Monasterio de Optina, Rusia, 24 de febrero de 1917
El hermano Nicolás se acercó a la biblioteca del monasterio como todas las mañanas antes de la oración. Como bibliotecario, era su costumbre echar un vistazo y repasar la lista de libros solicitados por los monjes antes de que comenzara el día. El hermano abrió la puerta con la pesada llave de hierro y escuchó el rechinar de las viejas bisagras. El era, junto al stárets, el único que tenía acceso a los libros. Se acercó a su escritorio de madera, una hermosa pieza del siglo XVII, se puso los anteojos y observó la lista. Mientras leía absorto las tareas del día, no se percató de que alguien entraba en la biblioteca.

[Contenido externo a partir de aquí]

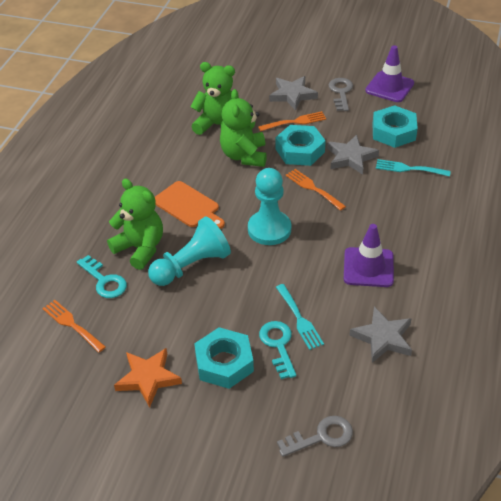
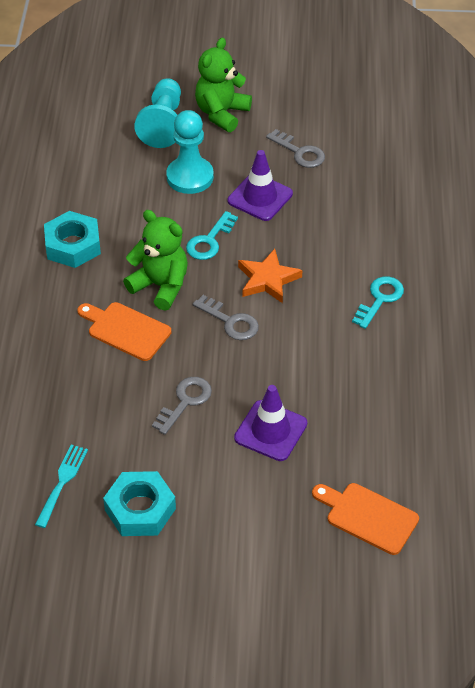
green teddy bear: 3 -> 2
grey key: 2 -> 3
grey star: 3 -> 0
orange cutting board: 1 -> 2
orange fork: 3 -> 0
turquoise fork: 2 -> 1
turquoise nut: 3 -> 2

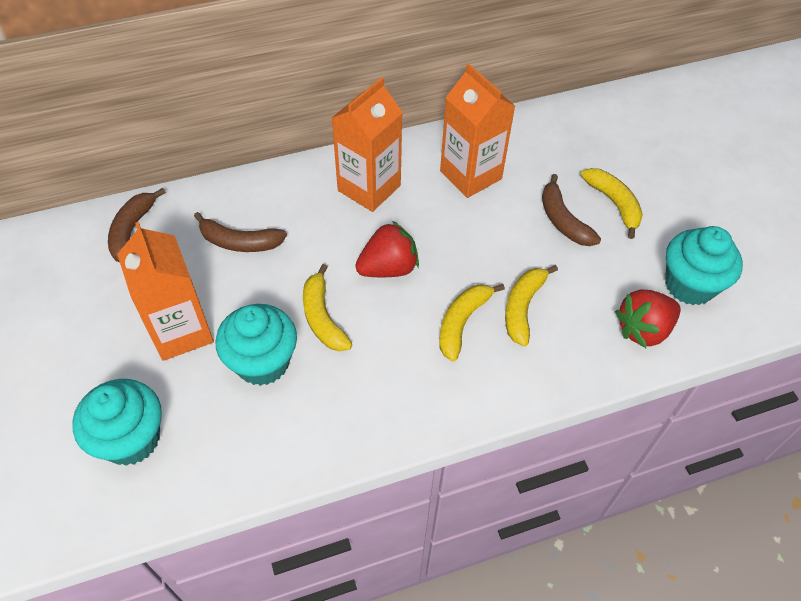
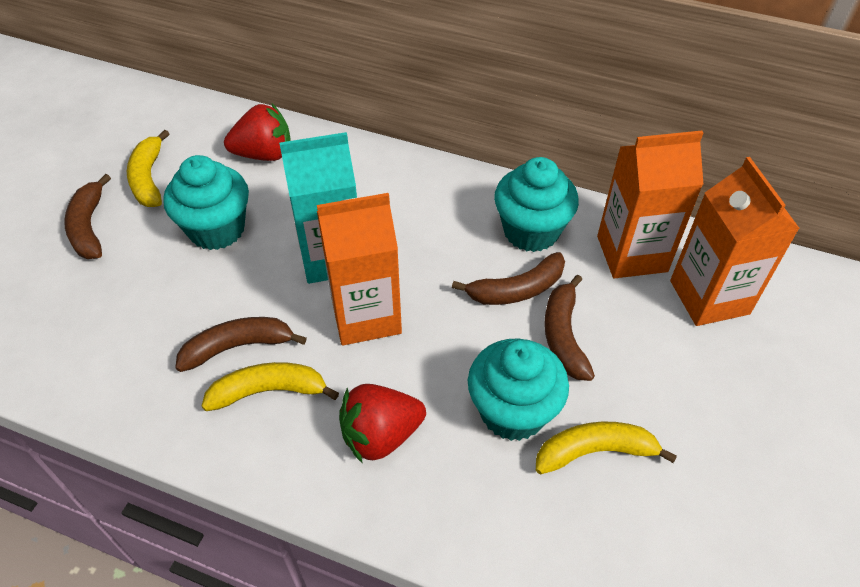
brown banana: 3 -> 4
turquoise carton: 0 -> 1
yellow banana: 4 -> 3

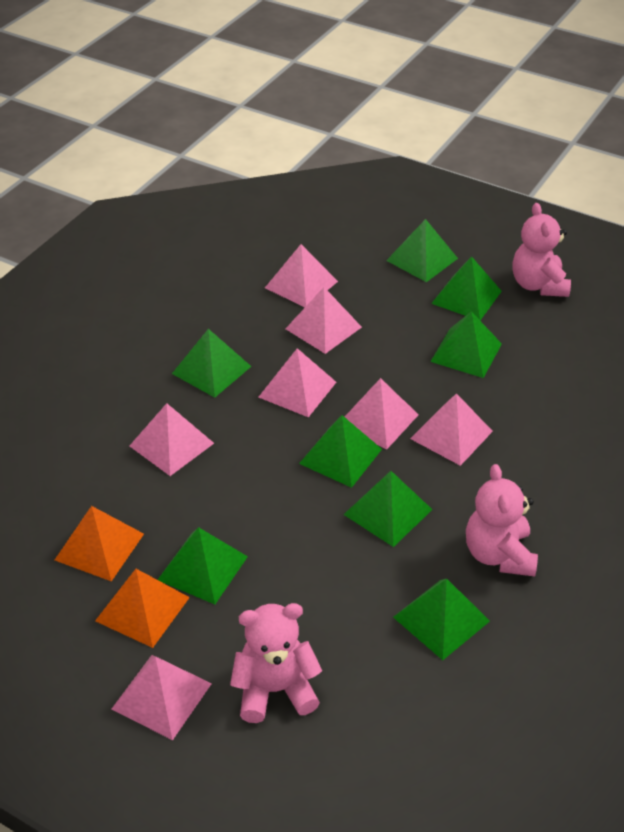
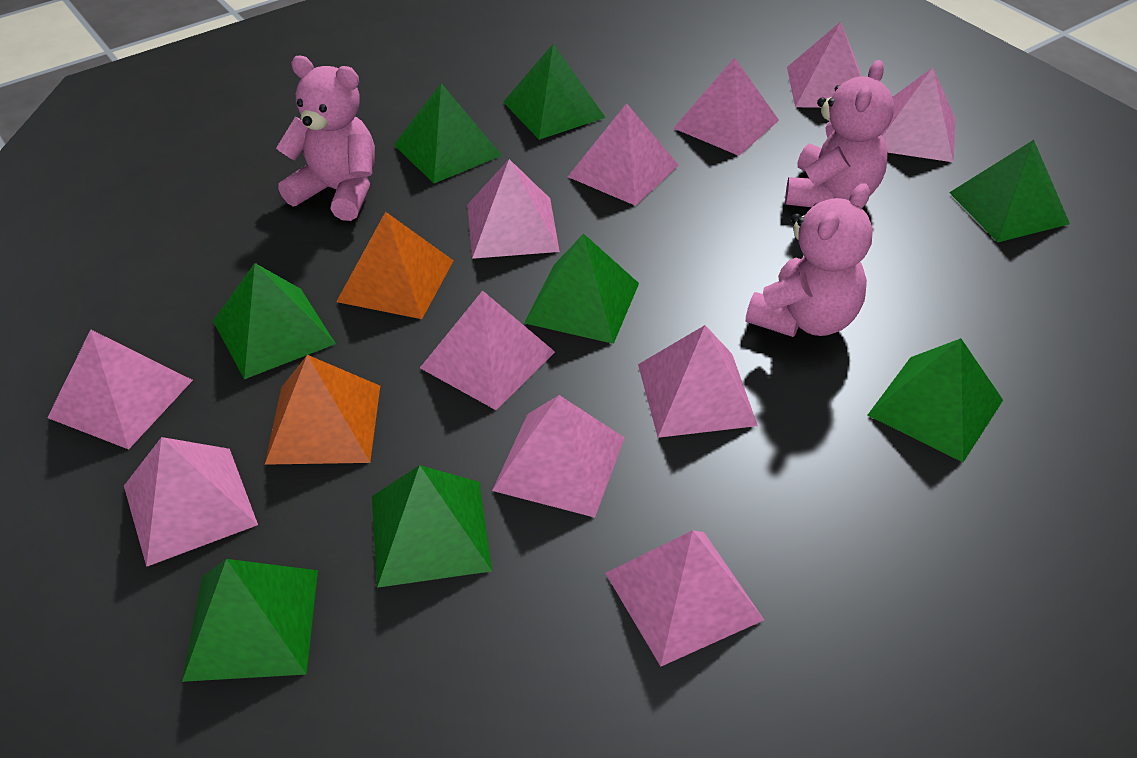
pink pyramid: 7 -> 11

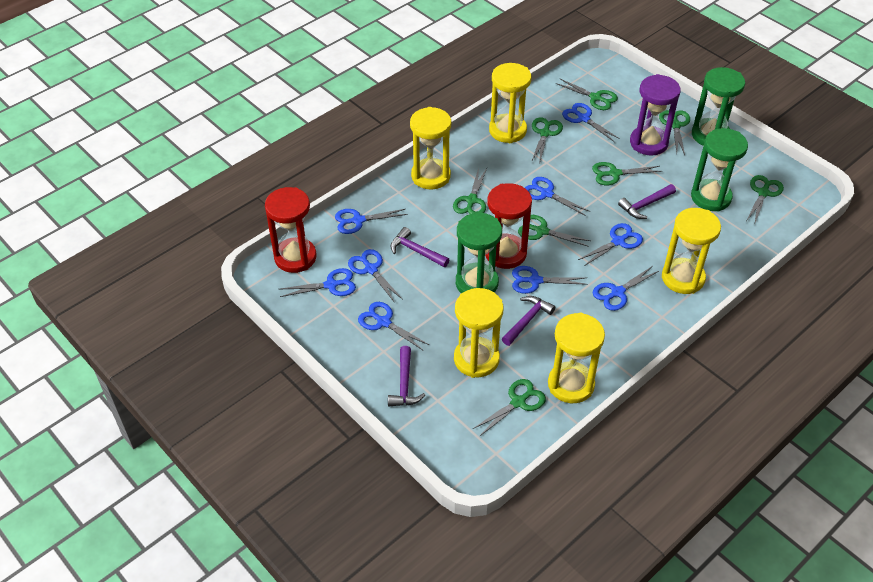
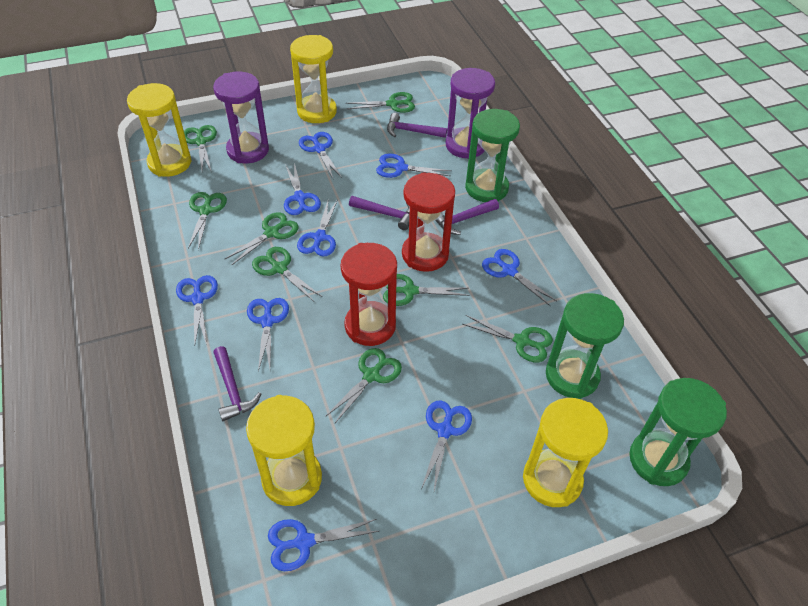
purple hourglass: 1 -> 2
yellow hourglass: 5 -> 4

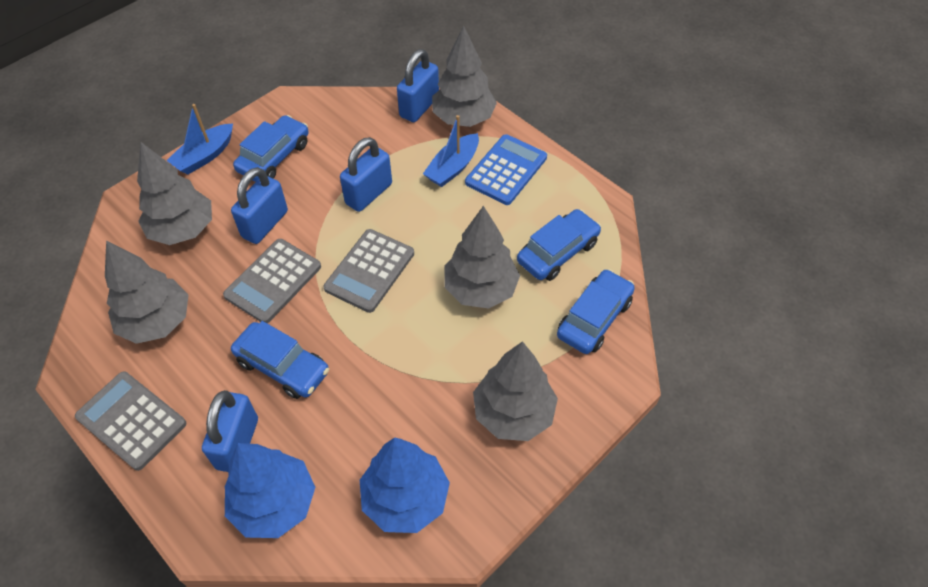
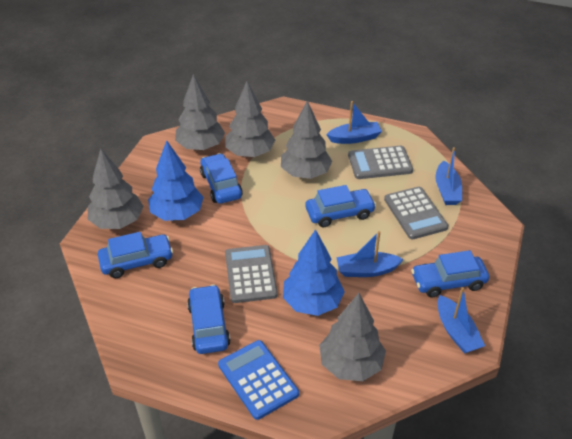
blue boat: 2 -> 4
blue car: 4 -> 5
blue padlock: 4 -> 0

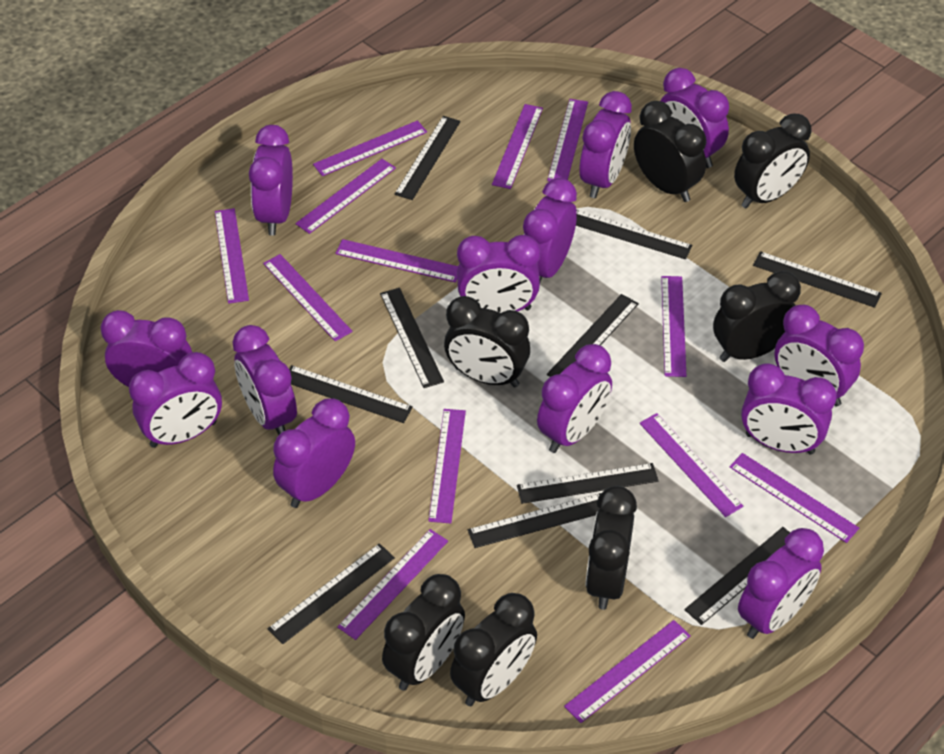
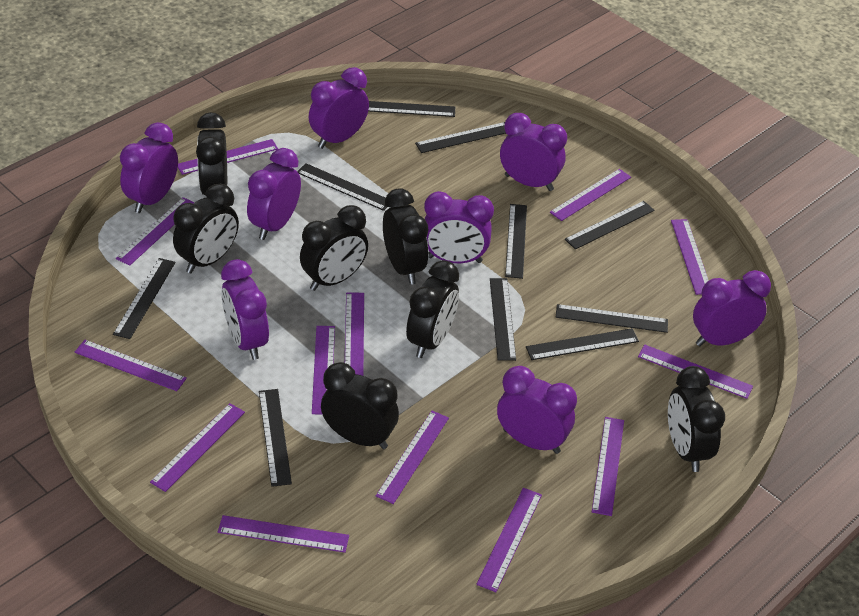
purple clock: 13 -> 8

Un hombre se acercó por detrás y, sin mediar palabra, lo golpeó duramente en la cabeza. El hermano Nicolás se desplomó sobre la mesa; sus ojos grises se apagaron en unos segundos y no pudieron repasar su larga vida. El asesino se adentró entre las estanterías y buscó entre los volúmenes, pero había demasiados como para mirar uno a uno. Se acercó al fichero de madera y empezó a revolver las fichas. No había nada con el nombre que buscaba. Seguramente algunos libros prohibidos estaban en algún archivo secreto que únicamente conocían el stárets y el bibliotecario, pensó el asesino. Tendría que obligar al stárets a entregarle el manuscrito. El tiempo se agotaba y debía cumplir su misión antes de que fuera demasiado tarde.
El hombre se colocó la capucha, salió de la biblioteca y se unió al resto de hermanos, que ya circulaba por el claustro camino al comedor. Estaba famélico, necesitaba tomar un trozo de pan y algo de vino para recuperar fuerzas.
Tras el liviano desayuno, cada monje regresó a sus tareas, pero no había pasado ni media hora cuando las campanas del monasterio sonaron convocando a todos los monjes a la sala capitular. Cuando estuvieron todos reunidos, el stárets comenzó a hablar.
—Se ha producido un nuevo asesinato, con este son cinco los hermanos que mueren en unos meses. Creíamos que las tres primeras muertes habían sido desgraciados accidentes, pero ahora estamos seguros de que uno de nosotros es el asesino. El culpable pagará ante Dios sus culpas, no quedará impune su crimen. Espero que en unos días lleguen unas personas para investigar este desgraciado asunto, el hermano Juan fue a buscarlos a un país lejano, pero en cuanto lleguen, les aseguro que descubrirán al asesino.
Los hermanos se miraron inquietos, en una comunidad de treinta hermanos, cinco muertes eran demasiadas para dejar indiferente a nadie. El stárets disolvió la reunión y regresó a su despacho. Cuando cerró la puerta sintió una mezcla de rabia e impotencia. Todos sus hombres de confianza habían muerto, ahora él era el único que conocía el secreto, pero ¿cuánto tiempo estaría vivo para guardarlo?